Head of the Supreme Council for Media (SCM), Makram Mohamed Ahmed
CAIRO – 24 February 2018: Head of the Supreme Council for Media (SCM) Makram Mohamed Ahmed announced Saturday that the council will launch the rules regulating the work of newspapers and TV channels, including the sanctions and penalties, within ten days, with no violation to the freedom of speech.
“The council has considered protecting the freedom of expression when it drafted the sanctions,” Ahmed told Egypt Today, revealing that the regulating rules will include the basic criteria, penalties, rights of media platforms, the mechanism of issuing decisions and the method to appeal.
“The SCM has formed a special committee to monitor the violations during the coverage of the presidential election in March. It will include six members of the council,” Ahmed said, adding, “It [the committee] will consider all the regulatory conditions set by the National Election Authority regarding impartiality and following the scientific way in making polls.”

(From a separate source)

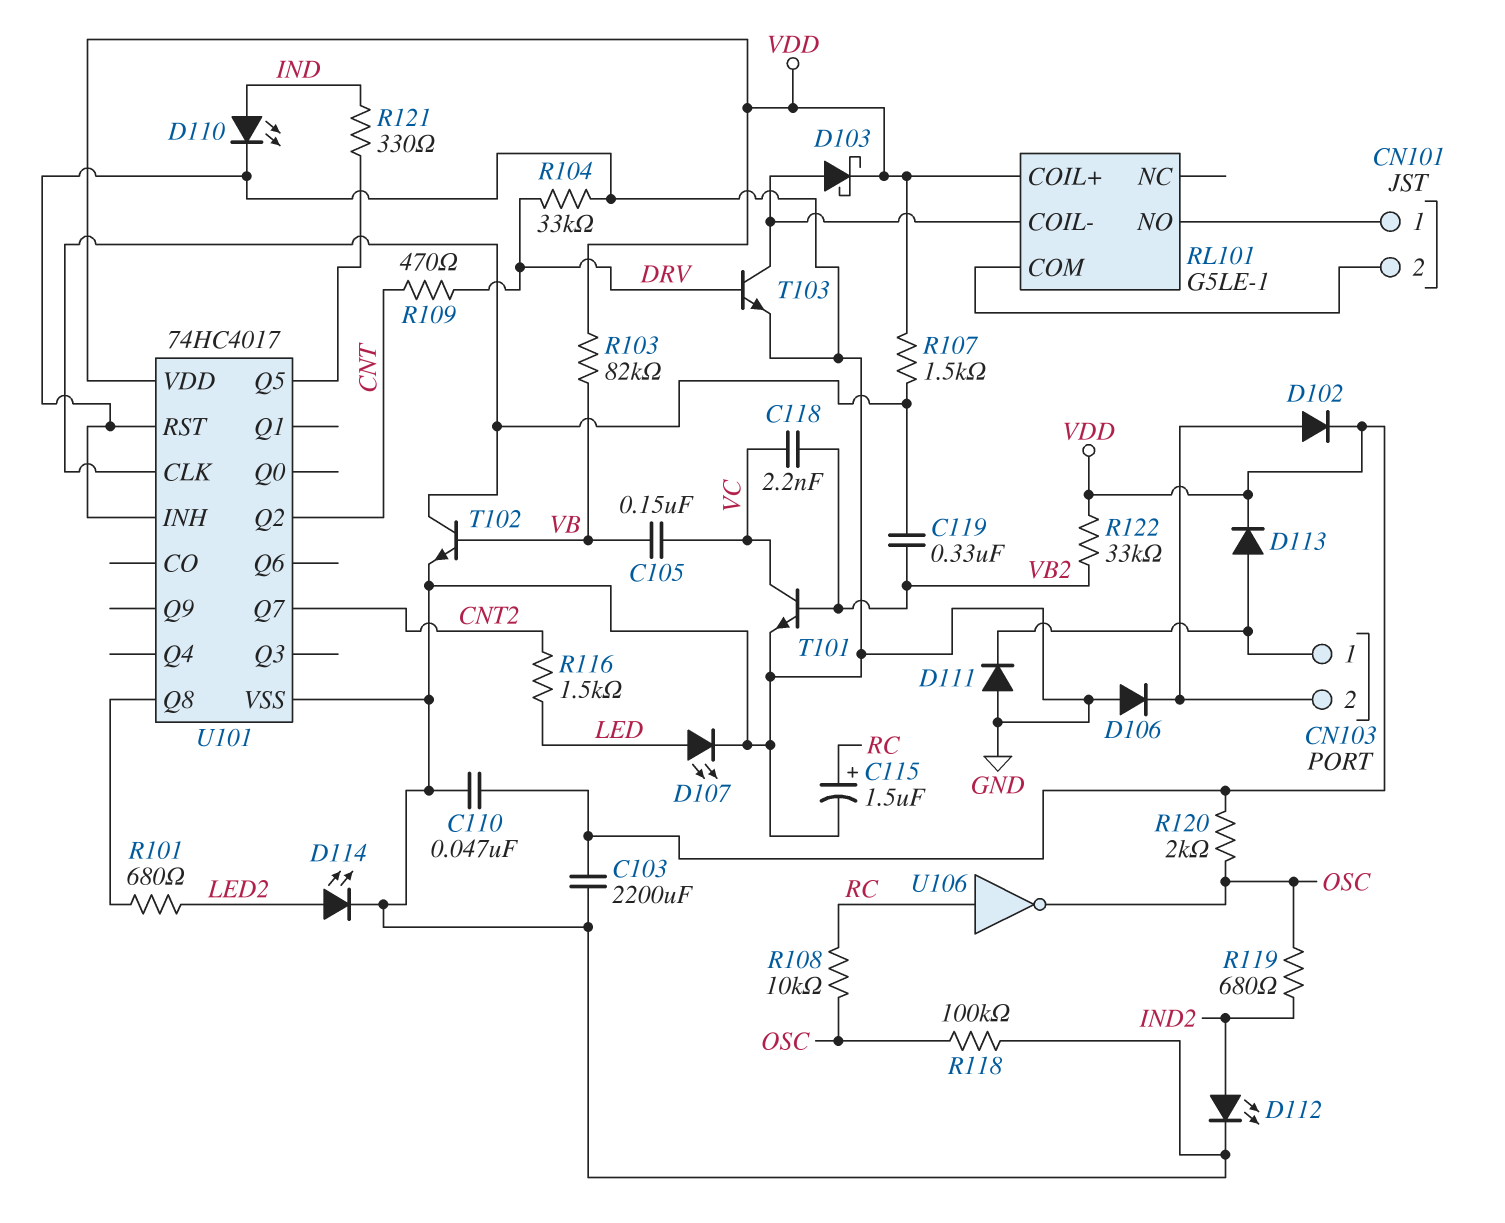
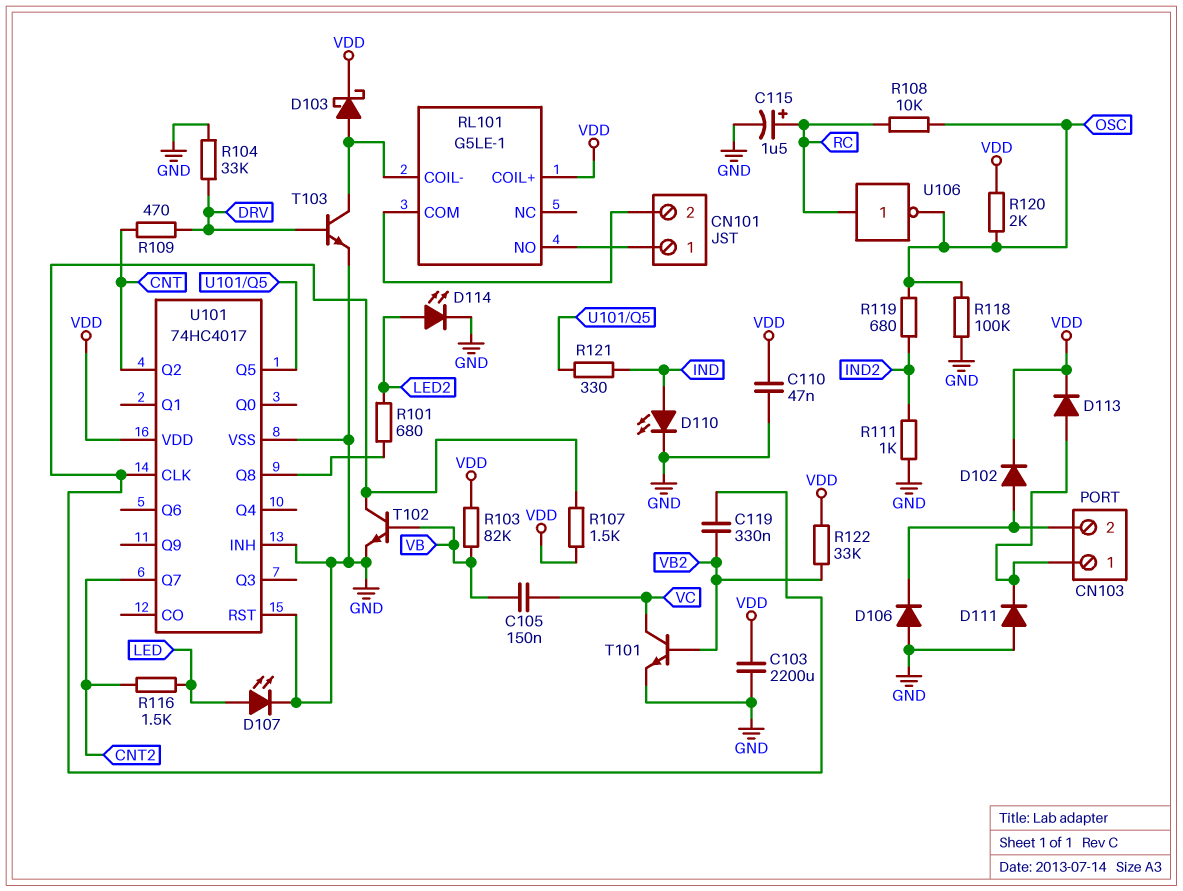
C118: 2.2nF (VB2, VC) -> none
D112: LED (A IND2, K GND) -> none
R111: none -> 1k (GND, IND2)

The Supreme Council for Media Regulations was established on December 24, 2016 after President Abdel Fatah al-Sisi issued Law No. 92 of 2016 on the Institutional Organization of the Press and the Media as an independent body with corporate personality.
The council is composed of a chairman, selected by the president, and 12 members representing such institutions as the Parliament, the Administrative Court, and the Journalists Association.
The role of the council is to regulate and supervise media outlets in all forms – print, broadcast and electronic – and it establishes the framework and standards necessary to ensure that media outlets abide by the rules and ethics of the profession.
The SCM suspended TV anchor Mohamed al-Gheity from appearing on screen for one week for insulting presidential candidate Moussa Mostafa Moussa. Ahmed defended the council’s decision, saying that it was legal.
The SCM is set to ensure fair competition between media groups, as well as their independence and neutrality and adherence to journalistic ethics, and it will make sure they do not compromise national security.
It can punish media organizations if they violate its regulations; create a list of penalties; fine media organizations that break license terms; revoke or suspend the right to publish or broadcast; receive and investigate complaints of libel or invasion of privacy; and regulate and supervise, with other concerned authorities, the sources of financing of media outlets, to ensure transparency and legality.
“Egyptian media went through years of chaos. The council seeks decreasing the flaws flexibly,” Ahmed stated.